Choosing a Plan for Your App Components

App Platform is a Platform-as-a-Service (PaaS) offering that allows developers to publish code directly to DigitalOcean servers without worrying about the underlying infrastructure.


Choosing the right plan for your App Platform components depends on the component’s expected workload. An oversized component underutilizes the container’s resources and costs more than needed. An undersized component risks being overwhelmed and unable to handle spikes in resource usage.

This guide covers the following topics:

Choose a CPU Type

App Platform offers two types of CPUs: shared CPUs and dedicated CPUs.

Shared CPUs are shared with other DigitalOcean customers. This means that when you deploy an app component on a shared CPU, the component shares its processing power with other apps on App Platform. They provide a cost-effective option for typical web workloads. However, the resources available to your app may vary depending on usage by other customers. We recommend shared CPUs for components with low to medium workloads and traffic, such as blogs, small websites, basic APIs, and microservices.

Dedicated CPUs are solely dedicated to your app component. This means your component has guaranteed access to the full processing power of the CPUs it is deployed on. Dedicated CPUs provide isolation, consistent performance, and can use autoscaling. They cost more than shared CPUs but provide more predictable performance. We recommend dedicated CPUs for components with heavy workloads, strict performance requirements, or components that require autoscaling. Examples include video and streaming services, resource-intensive APIs, and apps with heavy user traffic.

Choosing the Number of CPUs and Memory

When choosing the amount of CPUs and memory, it is better to err on the side of more resources rather than less. This ensures your app component has enough headroom to handle traffic spikes without performance issues. Once you establish a baseline of normal usage through metrics, you can scale down over time if needed.

To get a better idea of what you need to start with, you can try deploying your app inside of a Docker container locally and use tools like Docker Stats or htop to monitor CPU and memory usage over time as you simulate normal and peak traffic loads.

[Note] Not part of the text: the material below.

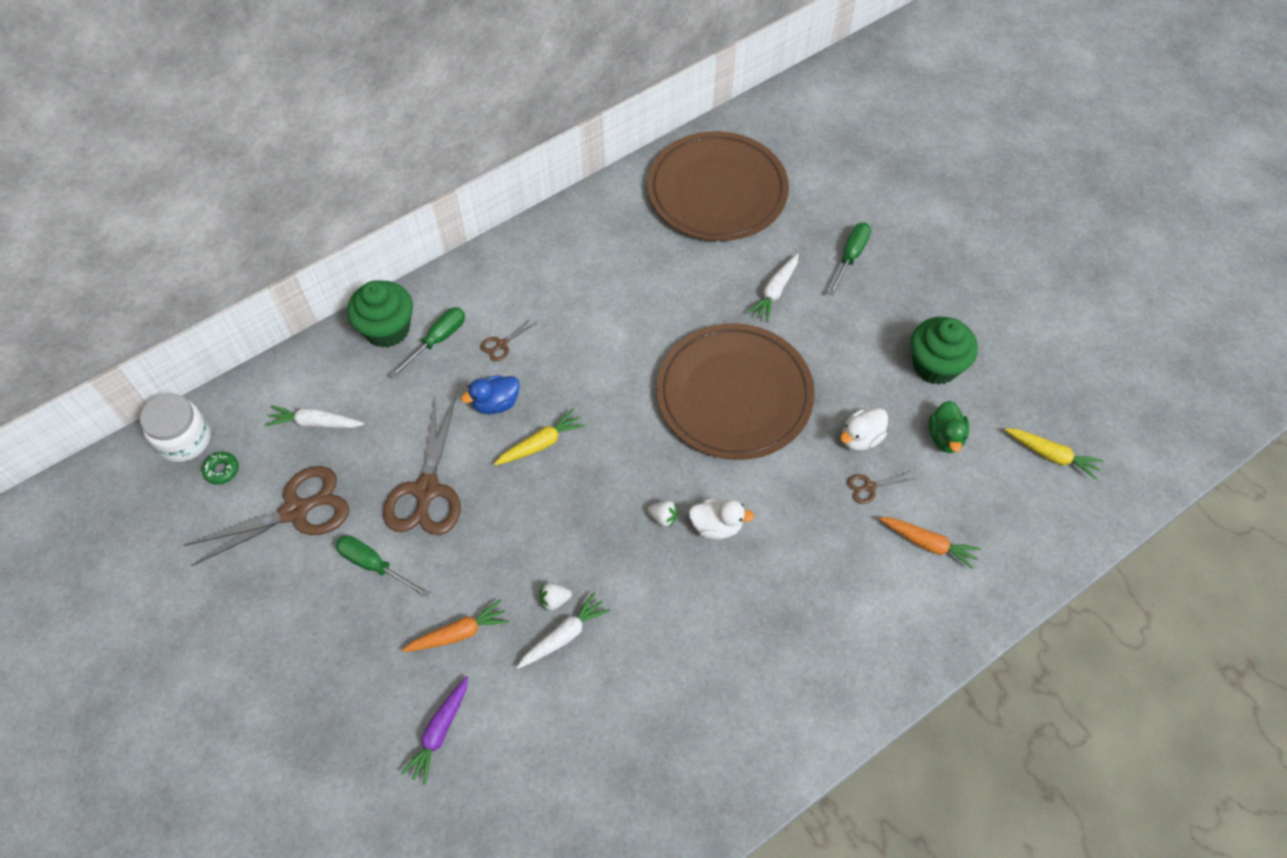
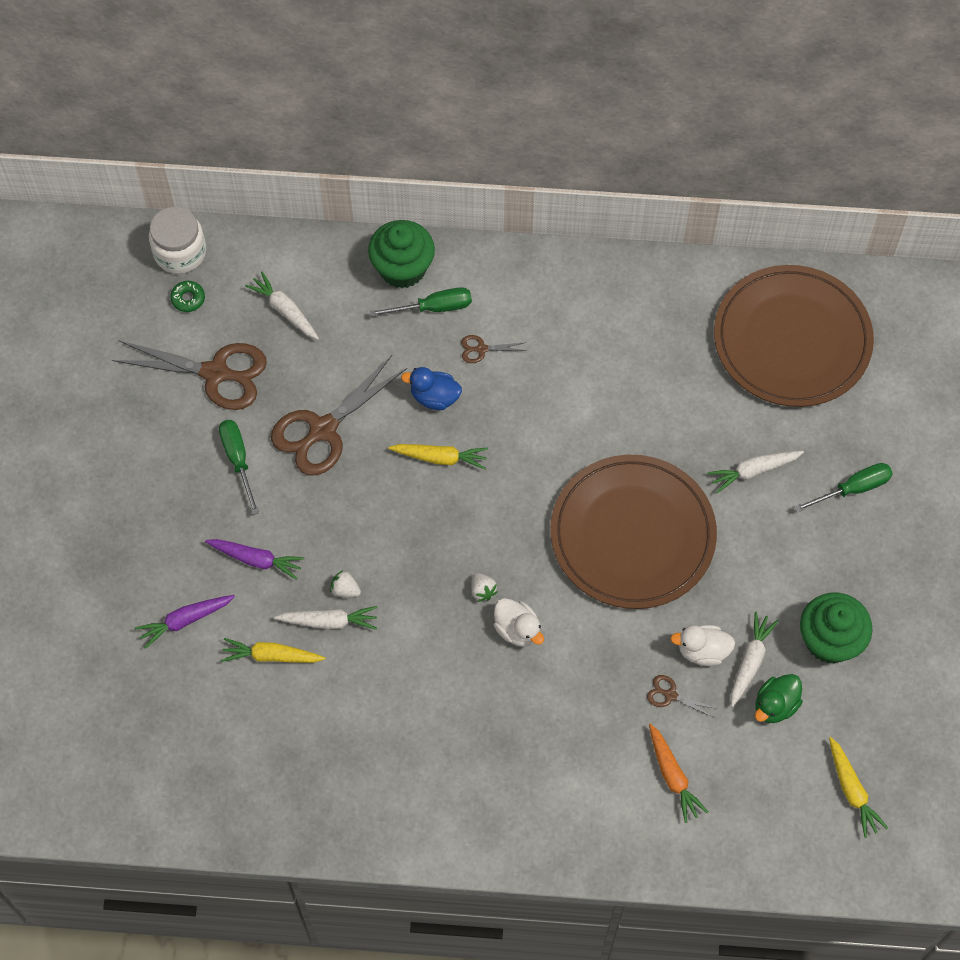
camera: 40 degrees right, 5 degrees up
(458, 633) = (256, 559): orange carrot -> purple carrot
(541, 702) = (272, 656): none -> yellow carrot
(899, 420) = (750, 661): none -> white carrot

This gives you real data to help determine your component’s resource needs.

A screenshot of the App Platform Insights screen showing CPU and memory usage over time.

Once you’ve deployed your app, you can start monitoring its resource usage with App Platform’s monitoring feature to help determine whether you need to rescale the component’s resources up or down.

In general, we only recommend fixed plans (plans with no scaling features) for low traffic websites and workers performing tasks that are not time sensitive.